Every year this field trip is a pivotal element of the E.MA and has been organized since the Programme's inception, first in Bosnia and Herzegovina (1998-2003) and then in Kosovo since 2004. This part of the course aims at providing deeper insights into the practical tasks, difficulties, and expectations with which human rights officers in the field are faced, and to get a better understanding of the real situation in a post-conflict country. Students usually go to Kosovo in January. The training comprises visits to international organisations and institutions as well as local and regional non-governmental organisations working on the most essential human rights issues, such as property claims, torture related questions, legal advice, women's rights, democratic elections, free media and children's rights. The field trip also consists of short excursions to Priština. Students usually stay with host families and are required to participate in all activities and events organised by the E.MA academic staff, external facilitators from the EU and other experts. The trip has long been coordinated by Marijana Grandits from the University of Vienna and the local representatives at the University of Pristina (Albanian: Universiteti i Prishtinës) whose Faculty of Philology is usually the main meeting point.

== Extracurricular ==
EIUC organises The Venice School of Human Rights for postgraduate students from all academic backgrounds, The Venice Academy of Human Rights for advanced students and worldwide distinguished experts, and a series of advanced training courses dedicated to helping officials of international organisations, field personnel, and E.MA graduates transfer academic and institutional expertise into the public sphere.

== Venue ==
The venue is the Benedictine Monastery of San Nicolò al Lido, situated on the lagoon side of the Lido di Venezia, conceded by the City of Venice in 1998 and became the seat of E.MA in 2002 with the establishment of the EIUC. The monastery was founded in the 11th century and transformed into a Renaissance cloister in the 16th century. After the Republic of Venice suppressed the Benedictine order in 1770, the monastery was re-opened by Franciscan monks for educational purposes.

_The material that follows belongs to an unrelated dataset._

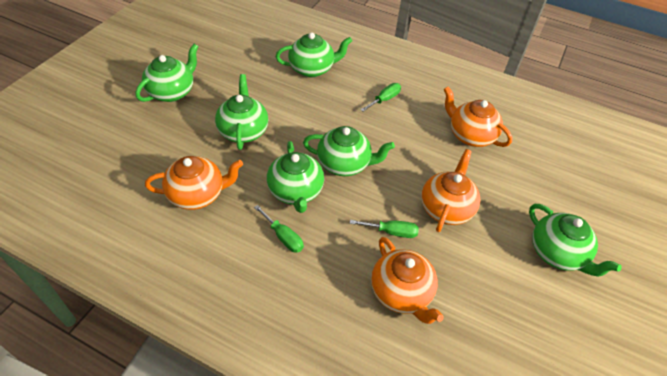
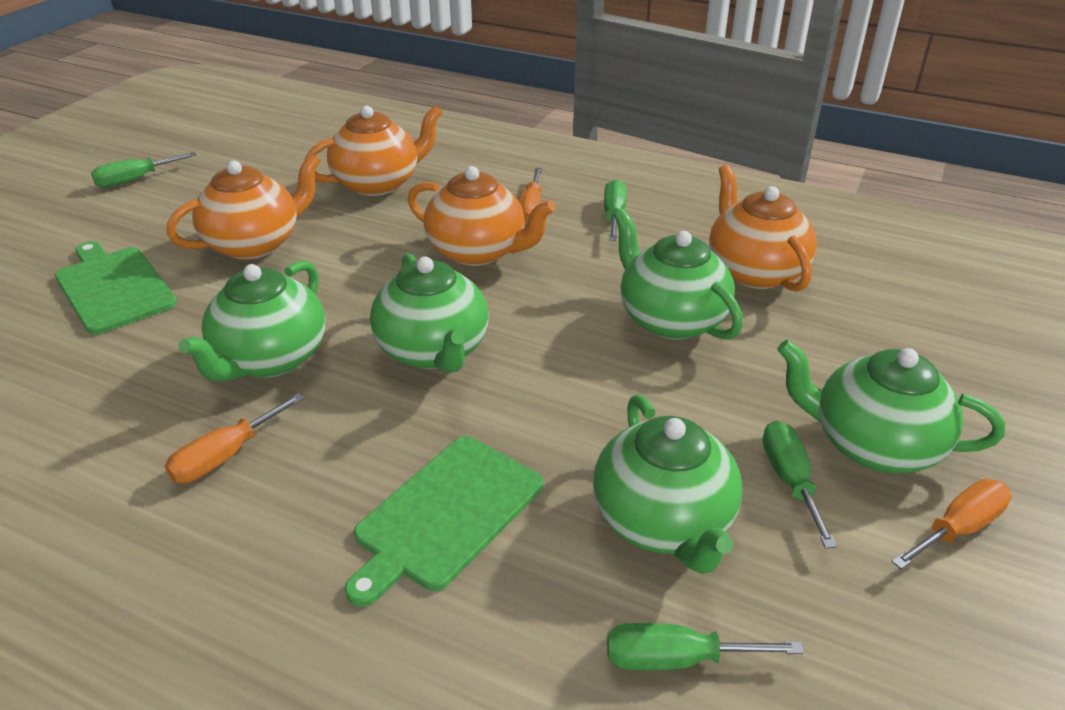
green cutting board: 0 -> 2
green screwdriver: 3 -> 4
green teapot: 6 -> 5
orange screwdriver: 0 -> 3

== International Research Projects ==
The EIUC participates in different international research projects (such as FRAME), it regularly organises high level conferences, seminars and workshops on the latest scientific and academic developments, and it is a member of the Association of Human Rights Institutions (AHRI). In March 2007, EIUC launched a series entitled "EIUC Studies on Human Rights and Democratisation" published by Cambridge University Press.